In Mexican towns and villages, most families build miniature Nativity scenes, said Luis Ramirez, Oxnard’s Mexican consul. At midnight on Christmas Eve, tradition dictates that the family place the Baby Jesus in his cradle, completing the scene and giving birth to another Christmas.
“In the big cities, the Christmas tree has been introduced and some of our native traditions are being lost,” Ramirez said. “But in the smaller towns, especially among the lower classes, the religious mystique remains strong.”
Perhaps the best-known Mexican Christmas tradition in the United States is the breaking of the pinata . The pinata ceremony, Ramirez said, also has a deep religious meaning.
“The pinata is made with papers of many colors, representing the temptations of the devil,” he said. “When the children strike the pinata , they are fighting the devil’s temptations. As a reward, the pinata explodes and the children are showered with sweets.”
As she stood in line near the Mexican Consulate’s front door on the second floor of the Oxnard transportation center, Liberia Rosales, 26, said she can’t wait to strike the pinata in her hometown of Tlascala, Mexico.

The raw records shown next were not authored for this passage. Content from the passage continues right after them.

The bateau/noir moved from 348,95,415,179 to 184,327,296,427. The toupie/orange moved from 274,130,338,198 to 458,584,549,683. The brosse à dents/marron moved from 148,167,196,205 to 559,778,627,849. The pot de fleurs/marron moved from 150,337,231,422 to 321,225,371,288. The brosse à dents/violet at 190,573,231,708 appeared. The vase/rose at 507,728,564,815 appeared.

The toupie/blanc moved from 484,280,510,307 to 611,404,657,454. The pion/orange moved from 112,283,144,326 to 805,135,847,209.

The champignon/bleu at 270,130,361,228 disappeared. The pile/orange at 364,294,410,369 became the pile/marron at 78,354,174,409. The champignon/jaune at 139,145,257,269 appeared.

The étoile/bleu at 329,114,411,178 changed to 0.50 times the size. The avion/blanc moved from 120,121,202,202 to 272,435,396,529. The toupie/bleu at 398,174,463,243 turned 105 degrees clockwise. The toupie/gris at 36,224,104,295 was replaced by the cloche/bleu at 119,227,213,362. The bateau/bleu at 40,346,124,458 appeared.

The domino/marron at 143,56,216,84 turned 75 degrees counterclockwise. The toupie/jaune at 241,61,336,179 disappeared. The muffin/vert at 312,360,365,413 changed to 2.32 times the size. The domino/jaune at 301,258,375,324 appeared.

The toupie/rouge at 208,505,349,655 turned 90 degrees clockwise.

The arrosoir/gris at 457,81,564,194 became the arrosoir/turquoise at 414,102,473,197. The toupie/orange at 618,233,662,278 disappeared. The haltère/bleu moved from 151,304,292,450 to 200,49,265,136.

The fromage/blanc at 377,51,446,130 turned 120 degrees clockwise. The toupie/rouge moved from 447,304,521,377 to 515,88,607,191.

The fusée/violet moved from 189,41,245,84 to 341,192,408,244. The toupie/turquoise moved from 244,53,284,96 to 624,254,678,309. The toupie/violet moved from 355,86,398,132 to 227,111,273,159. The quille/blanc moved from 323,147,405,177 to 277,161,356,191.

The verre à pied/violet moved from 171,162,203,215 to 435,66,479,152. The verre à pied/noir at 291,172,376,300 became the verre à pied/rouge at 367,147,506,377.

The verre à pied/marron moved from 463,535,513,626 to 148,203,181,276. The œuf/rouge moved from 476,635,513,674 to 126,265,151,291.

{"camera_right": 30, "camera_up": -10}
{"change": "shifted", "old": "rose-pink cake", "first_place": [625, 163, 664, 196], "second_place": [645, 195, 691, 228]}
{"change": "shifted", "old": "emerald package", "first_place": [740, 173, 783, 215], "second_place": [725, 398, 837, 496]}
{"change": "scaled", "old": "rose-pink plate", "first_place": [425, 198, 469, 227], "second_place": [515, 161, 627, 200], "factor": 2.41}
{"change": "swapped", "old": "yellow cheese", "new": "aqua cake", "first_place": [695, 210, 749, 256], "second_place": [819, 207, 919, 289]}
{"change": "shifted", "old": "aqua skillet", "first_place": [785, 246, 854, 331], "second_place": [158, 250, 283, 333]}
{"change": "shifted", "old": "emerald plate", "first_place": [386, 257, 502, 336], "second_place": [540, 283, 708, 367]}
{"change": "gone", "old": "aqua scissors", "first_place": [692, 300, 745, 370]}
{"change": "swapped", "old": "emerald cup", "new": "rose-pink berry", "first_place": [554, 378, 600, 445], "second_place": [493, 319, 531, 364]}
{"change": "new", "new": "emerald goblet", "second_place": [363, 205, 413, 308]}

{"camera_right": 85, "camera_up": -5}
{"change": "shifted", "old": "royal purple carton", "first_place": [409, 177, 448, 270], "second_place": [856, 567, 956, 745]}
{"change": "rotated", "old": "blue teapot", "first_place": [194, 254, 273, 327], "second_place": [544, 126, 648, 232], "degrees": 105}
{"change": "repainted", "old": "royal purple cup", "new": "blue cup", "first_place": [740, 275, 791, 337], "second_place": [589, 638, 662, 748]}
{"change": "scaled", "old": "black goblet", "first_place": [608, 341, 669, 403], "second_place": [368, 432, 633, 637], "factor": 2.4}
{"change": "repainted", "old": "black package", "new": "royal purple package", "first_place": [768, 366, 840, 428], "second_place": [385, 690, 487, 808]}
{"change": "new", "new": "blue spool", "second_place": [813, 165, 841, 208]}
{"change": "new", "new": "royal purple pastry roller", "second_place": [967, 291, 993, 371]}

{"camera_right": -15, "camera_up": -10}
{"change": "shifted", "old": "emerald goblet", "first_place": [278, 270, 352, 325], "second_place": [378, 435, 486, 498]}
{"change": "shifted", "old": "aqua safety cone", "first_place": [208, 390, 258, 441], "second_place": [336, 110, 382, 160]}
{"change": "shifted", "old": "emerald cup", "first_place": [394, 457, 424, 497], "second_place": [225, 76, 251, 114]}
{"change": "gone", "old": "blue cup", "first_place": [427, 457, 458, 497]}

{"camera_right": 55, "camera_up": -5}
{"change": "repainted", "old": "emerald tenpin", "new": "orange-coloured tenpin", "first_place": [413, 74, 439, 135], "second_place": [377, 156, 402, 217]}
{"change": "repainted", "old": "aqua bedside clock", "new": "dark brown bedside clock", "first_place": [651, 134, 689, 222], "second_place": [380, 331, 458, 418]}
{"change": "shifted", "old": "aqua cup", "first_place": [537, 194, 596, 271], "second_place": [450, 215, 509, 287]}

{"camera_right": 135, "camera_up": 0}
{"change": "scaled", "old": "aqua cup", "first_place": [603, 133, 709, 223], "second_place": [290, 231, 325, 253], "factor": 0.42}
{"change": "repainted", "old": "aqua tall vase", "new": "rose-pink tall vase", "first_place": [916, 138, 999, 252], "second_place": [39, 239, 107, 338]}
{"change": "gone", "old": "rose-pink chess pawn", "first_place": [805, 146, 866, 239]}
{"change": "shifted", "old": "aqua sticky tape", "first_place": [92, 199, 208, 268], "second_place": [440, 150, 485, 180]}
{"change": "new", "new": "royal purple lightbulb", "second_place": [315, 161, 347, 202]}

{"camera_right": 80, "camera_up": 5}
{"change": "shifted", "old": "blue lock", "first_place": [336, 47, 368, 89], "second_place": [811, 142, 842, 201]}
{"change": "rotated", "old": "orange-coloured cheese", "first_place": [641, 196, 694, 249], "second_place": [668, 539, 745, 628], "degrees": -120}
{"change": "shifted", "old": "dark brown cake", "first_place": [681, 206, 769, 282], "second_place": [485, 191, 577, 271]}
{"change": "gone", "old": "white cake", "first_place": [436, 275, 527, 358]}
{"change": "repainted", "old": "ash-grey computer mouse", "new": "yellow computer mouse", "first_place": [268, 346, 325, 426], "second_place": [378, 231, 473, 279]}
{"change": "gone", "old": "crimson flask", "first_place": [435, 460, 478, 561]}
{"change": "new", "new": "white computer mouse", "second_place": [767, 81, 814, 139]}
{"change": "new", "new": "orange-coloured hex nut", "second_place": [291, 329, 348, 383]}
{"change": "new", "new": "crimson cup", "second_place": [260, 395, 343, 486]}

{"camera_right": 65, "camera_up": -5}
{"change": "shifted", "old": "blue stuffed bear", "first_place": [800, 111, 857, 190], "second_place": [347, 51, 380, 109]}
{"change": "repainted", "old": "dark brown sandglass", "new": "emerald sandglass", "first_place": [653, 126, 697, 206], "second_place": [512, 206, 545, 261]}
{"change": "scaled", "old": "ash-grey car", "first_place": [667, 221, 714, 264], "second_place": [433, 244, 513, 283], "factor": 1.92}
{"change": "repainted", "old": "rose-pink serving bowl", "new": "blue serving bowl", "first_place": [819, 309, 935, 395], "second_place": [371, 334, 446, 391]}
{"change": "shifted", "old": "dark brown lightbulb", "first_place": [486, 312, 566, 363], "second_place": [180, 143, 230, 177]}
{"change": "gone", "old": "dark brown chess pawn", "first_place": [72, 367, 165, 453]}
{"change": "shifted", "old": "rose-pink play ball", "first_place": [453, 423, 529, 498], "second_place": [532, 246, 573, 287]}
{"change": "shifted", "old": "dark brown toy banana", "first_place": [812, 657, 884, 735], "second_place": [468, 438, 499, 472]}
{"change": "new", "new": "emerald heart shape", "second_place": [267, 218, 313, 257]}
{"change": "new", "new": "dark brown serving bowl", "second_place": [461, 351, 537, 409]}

“I miss everything,” she said with a deep sigh. “The pinata , the rosary at the church, the plaza, all the family, gossiping with friends.”
For Rosales, who lives in south Oxnard and cleans houses for a living, it will be her first trip back in 10 years.
The Mexican government hopes that she will have many more happy returns.
Three years ago, newly elected President Carlos Salinas de Gortari launched the paisano program with people such as Rosales in mind, Ramirez said.
“Our government finally realized that there were 20 million Mexicans living in the U. S. who wanted to go back home for Christmas but didn’t have the right documents, were hassled at the border and had to put up with a lot of problems.”
The first step, Ramirez said, was to make sure Mexicans and Mexican-Americans felt welcome. Thousands of billboard signs went up in Mexican cities and beach resorts with the face of a smiling farm worker and the slogan: “Paisano--Solidarity for Your Return to Mexico.”
Across the border, Mexican officials advertised the program on Spanish-language radio and by distributing colorful brochures promising “Fair treatment, that is your right--our commitment is permanent.”
Another important goal of the program is to curb the practice by some Mexican law enforcement officials of soliciting bribes along the border and in tourist resorts, Ramirez said.
“This is a problem that is very common in many Third World countries, and Mexico is not immune,” he said, lowering his voice.
To attack the problem, the Salinas government established for the first time a clear set of guidelines of what visitors can bring into Mexico, how much and for how long.
The paisano program brochures explain that each visitor can bring up to $300 in gifts at no charge and that licensed vehicles can stay in Mexico for up to six months, also at no charge.
This year, Mexican consulates have began processing car importation permits to avoid delays at the border, and the response has been nearly overwhelming.
The Oxnard consulate averages 150 permits per day since it began issuing them Dec. 2. Another 150 people are being helped each day by Ramirez and his handful of staff workers with paperwork for their Christmas trips.
The line starts to form at 6 in the morning and, on most days, it snakes around the second-floor lobby, on to the stairway and down to the benches of the bus terminal.
By 9 o’clock, the scene usually is chaotic. A consulate official came out of the office the other day and pleaded: “If you are here to accompany someone doing business in the consulate, please return to the first floor. For security reasons, we can’t have so many people up here.”
Like a busy shopkeeper, Ramirez directed traffic in shirt sleeves from the entrance door.
“This program has been a great success,” he said. “Every year, we keep perfecting it to make it easier for our visitors.”